05 Agosto 2025 - 14:36 Filippo di Chio
texas trump gerrymandering
texas trump gerrymandering
Oltre 50 deputati democratici sono ricercati in Texas per essersi sottratti a un voto su un provvedimento pro-Trump. La mossa repubblicana, se approvata, potrebbe consegnare a Trump 5 seggi in più al Congresso. In gioco c’è l’equilibrio politico alle elezioni Midterm 2026

La battaglia politica negli Stati Uniti si gioca tutta sulle cartine geografiche.

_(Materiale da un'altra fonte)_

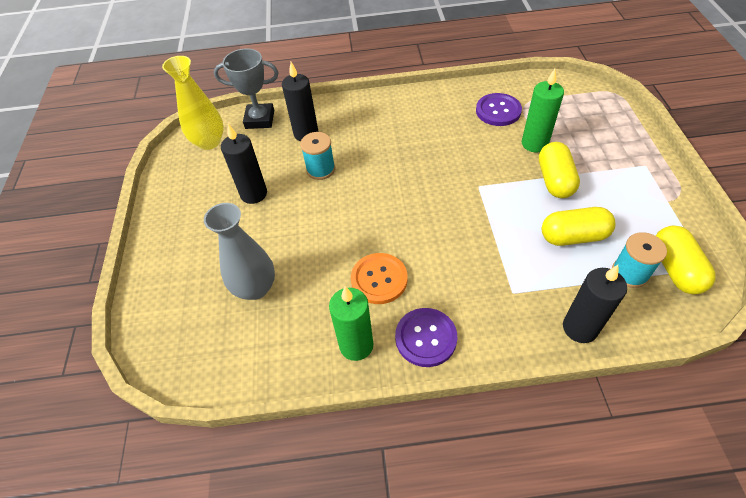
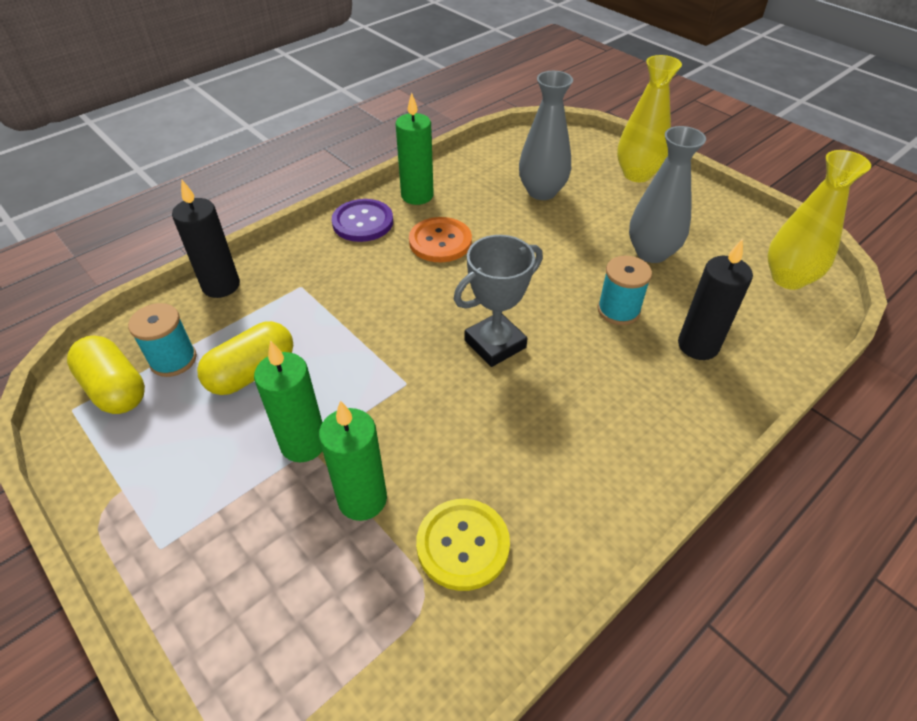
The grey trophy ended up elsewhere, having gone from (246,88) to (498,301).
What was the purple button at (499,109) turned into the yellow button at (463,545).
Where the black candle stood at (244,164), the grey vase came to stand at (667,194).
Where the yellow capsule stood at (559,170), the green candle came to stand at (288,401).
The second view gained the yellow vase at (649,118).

Basta spostare un confine distrettuale più a est o a ovest di qualche decina di metri per cambiare i rapporti di forza a Washington. È per questo che oltre 50 deputati democratici del Texas sono fuggiti dallo Stato per ritardare, o meglio per boicottare, il voto su un provvedimento che permetterebbe ai Repubblicani di ridisegnare la mappa dei collegi elettorali e guadagnare cinque seggi al Congresso durante le elezioni Midterm del 2026. Di fronte a un’aula semivuota – evidentemente il numero legale per la sessione non era stato raggiunto – la reazione del governatore Greg Abbott è stata furente: mandato di arresto per ogni legislatore democratico che non presenzi alle plenarie e multa da 500 dollari per ogni giorno di assenza. In tre settimane, lo stipendio annuo da 7.200 dollari sarà completamente prosciugato.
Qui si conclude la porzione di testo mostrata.